He was in the world, and though  the world was made through him, the world did not recognize him.  He came to that which was his own, but his own did not receive him.  Yet to all who received him, to those who believed in his name, he gave the right to become children of God—children born not of natural descent, nor of human decision or a husband’s will, but born of God.  The Word became flesh, and made his dwelling among us.  We have seen his glory, the glory of the One and Only, who came from the Father, full of grace and truth.

Israel knew perhaps better than most that her God was actively engaged in mission on her behalf.  Her entire history, her very existence as a distinct nation, was entirely dependent on the mighty acts of her God in history.  So important was this conviction that her entire national life was built around remembering this history.  Passover marked God’s delivery of Israel from Egypt.  Booths marked God’s guiding Israel through the desert.  Yom Kippur marked the cleansing of Israel’s sin by her merciful God.  Pentecost marked the revelation of God’s law to Israel at Sinai.   In all things, Israel knew that her God was on the move through her.  But for what?  At this season in her national life, Israel was lost and desolate, in bondage to foreign oppressors and unable to see her God clearly among the myriad pretenders of the pagan pantheon.  Where was her God now?  Why did he delay in vindicating her before the nations?  Where was the mission of God to be found now?

John tells us that he is very present indeed.  He tells us that God had come to Israel’s comfort time and again.  The irony of Israel’s current suffering is exacerbated here when John tells us that God’s own—Israel—did not recognize or receive him when he showed up.  But God continued to come, furthering his mission of “grace and truth” in the world despite not being welcome.  And the magnitude of that coming would be of such proportions that its glory could not be contained in Israel, even as it was meant for her.

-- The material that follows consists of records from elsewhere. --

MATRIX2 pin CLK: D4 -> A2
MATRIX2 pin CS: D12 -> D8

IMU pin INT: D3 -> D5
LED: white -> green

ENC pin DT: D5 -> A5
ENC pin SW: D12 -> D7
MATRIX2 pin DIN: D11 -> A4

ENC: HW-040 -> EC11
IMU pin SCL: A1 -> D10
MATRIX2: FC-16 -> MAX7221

God became flesh.  He came down from his heavenly abode to succor his people in a far more profound way than they could have ever imagined possible.  Far from delivering them as a nation from the hands of the Romans, God came to live Israel’s life with her as one of her very own.  He took on Israel’s flesh, and made his dwelling in their very earthly life.  He experienced their sufferings as one of them.  He experienced their exile.   In so doing, he led her out of her true captivity to sin and death.  From where does this mission come?  Could Israel so delivered contain keep such a glory to herself?

How could it?  God had come not just in Israel’s flesh, but in the flesh of all humanity.  He has wedded himself to a full human nature, and so saved human nature fully.  Indeed, Israel’s very glory is this, that God’s mission would be to use her flesh to save the entire human race.  God in Israel’s flesh reconciled all to himself, and extended Israel’s lineage to all people who would receive him.  And now, through Jesus, we are all here present trace our lineage through him to God.

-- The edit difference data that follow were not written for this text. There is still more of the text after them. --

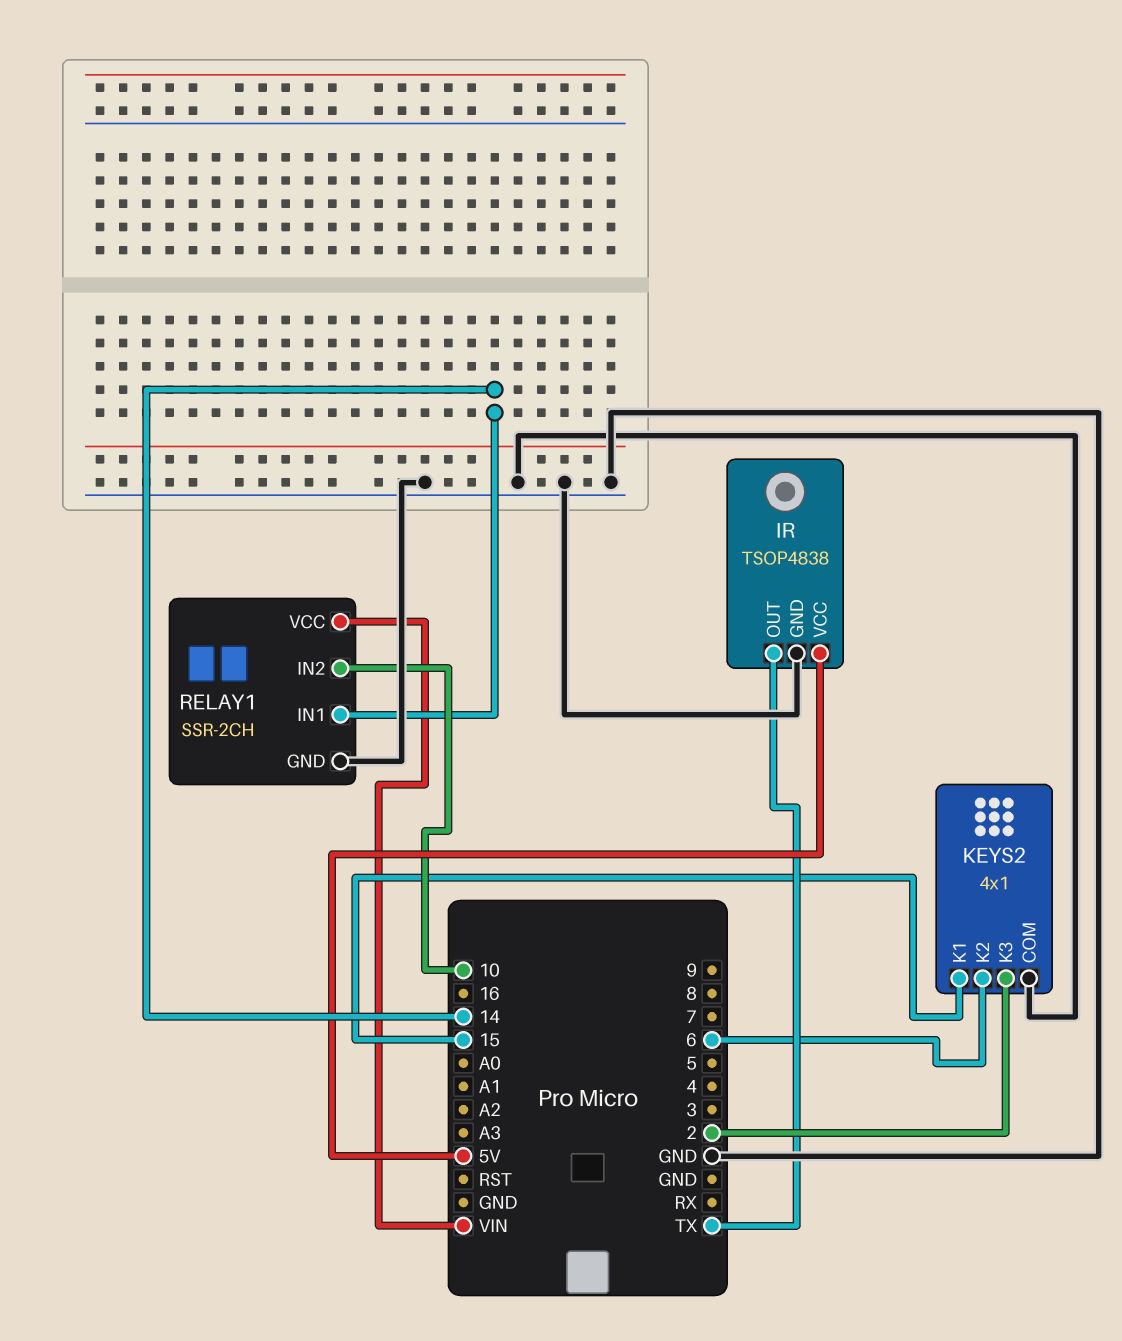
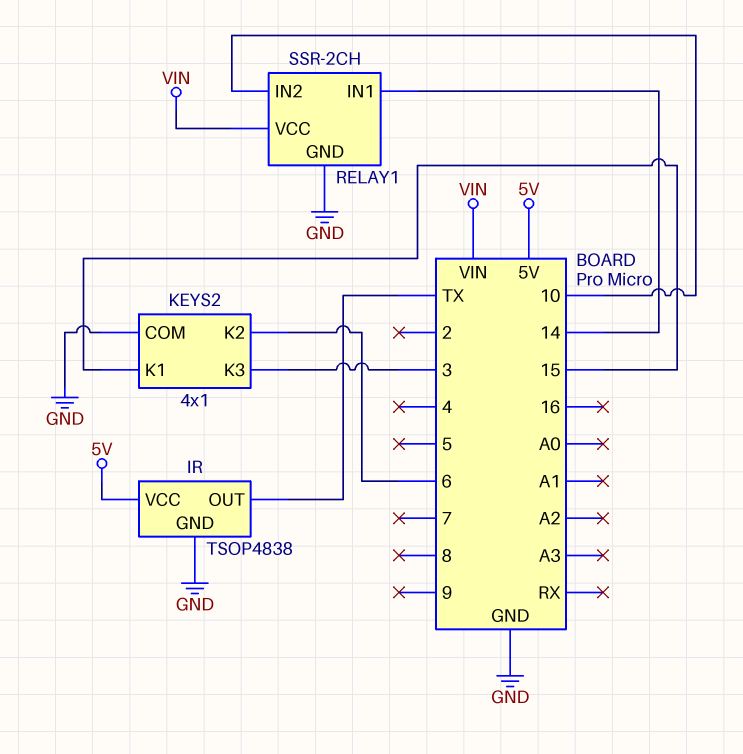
KEYS2 pin K3: 2 -> 3

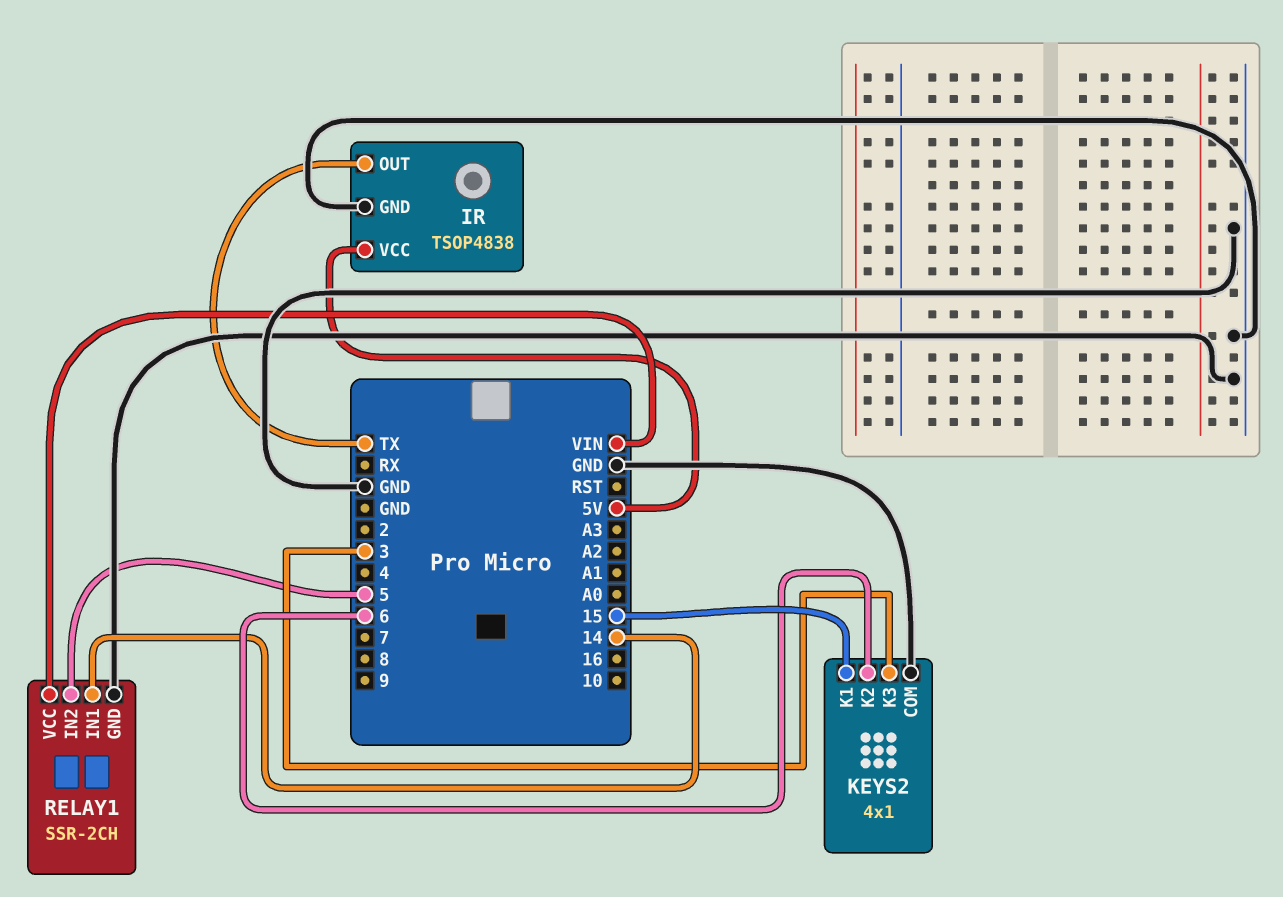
RELAY1 pin IN2: 10 -> 5

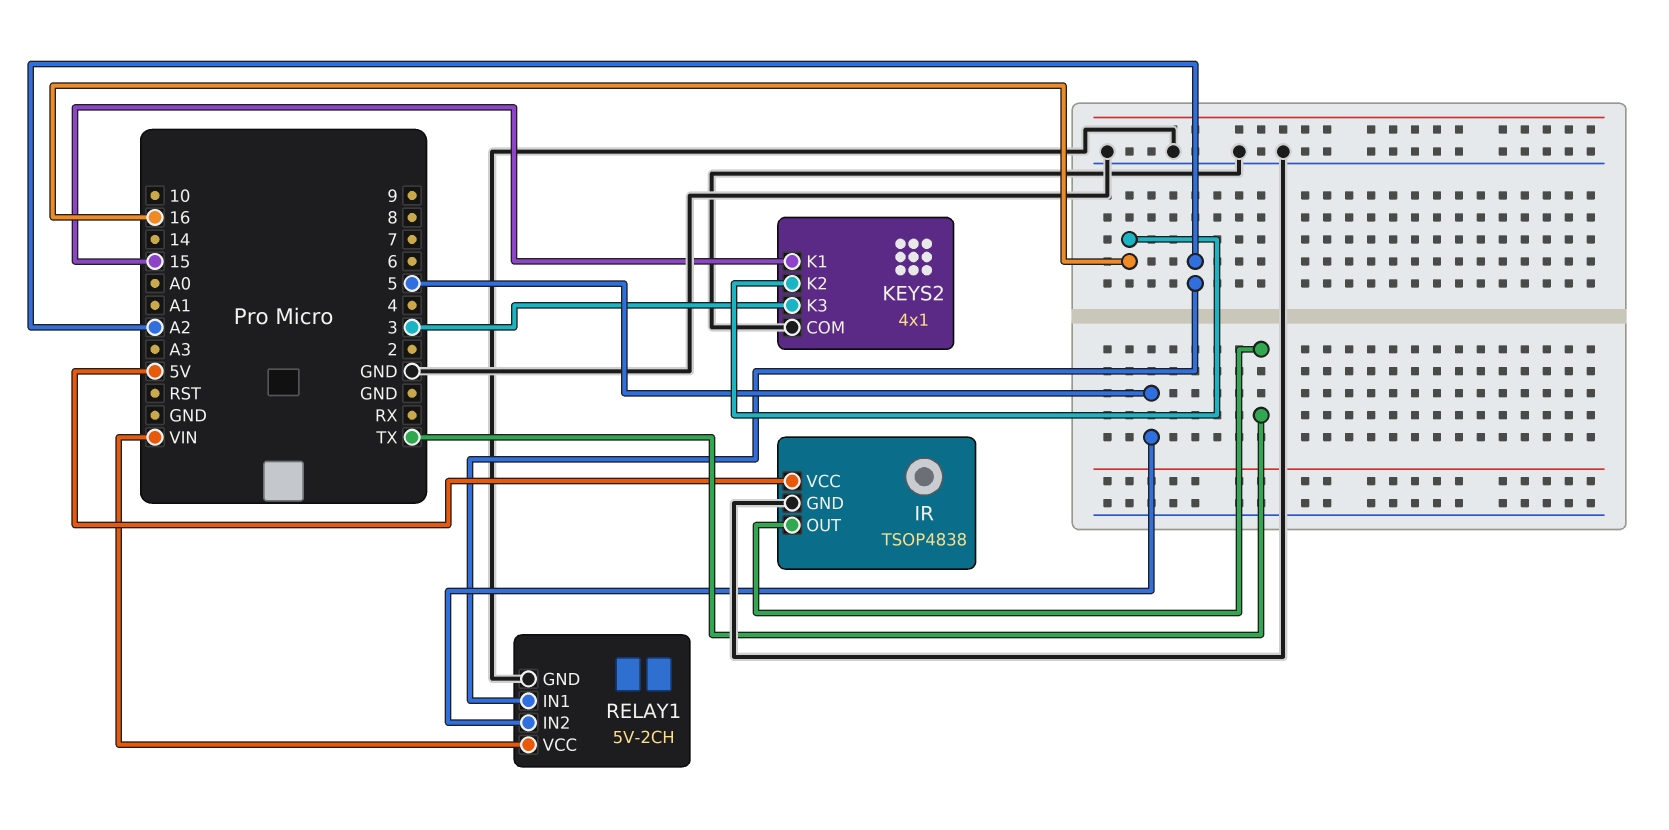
KEYS2 pin K2: 6 -> 16
RELAY1: SSR-2CH -> 5V-2CH
RELAY1 pin IN1: 14 -> A2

What does this mean for us?  It means, as it meant for Israel of old, that God is now carrying out his mission through us as his people today.  We are now the agents of his reconciling love in the world.  As we now partake in the lineage of Jesus, so we are the ambassadors of his mission to the modern world.  And that precisely is what we are doing in ministries like Alpha.  We are inviting the world to share in this great mission of God, which started generations ago in a far off land and finds its fulfillment in beholding the grace and truth of God made flesh for us.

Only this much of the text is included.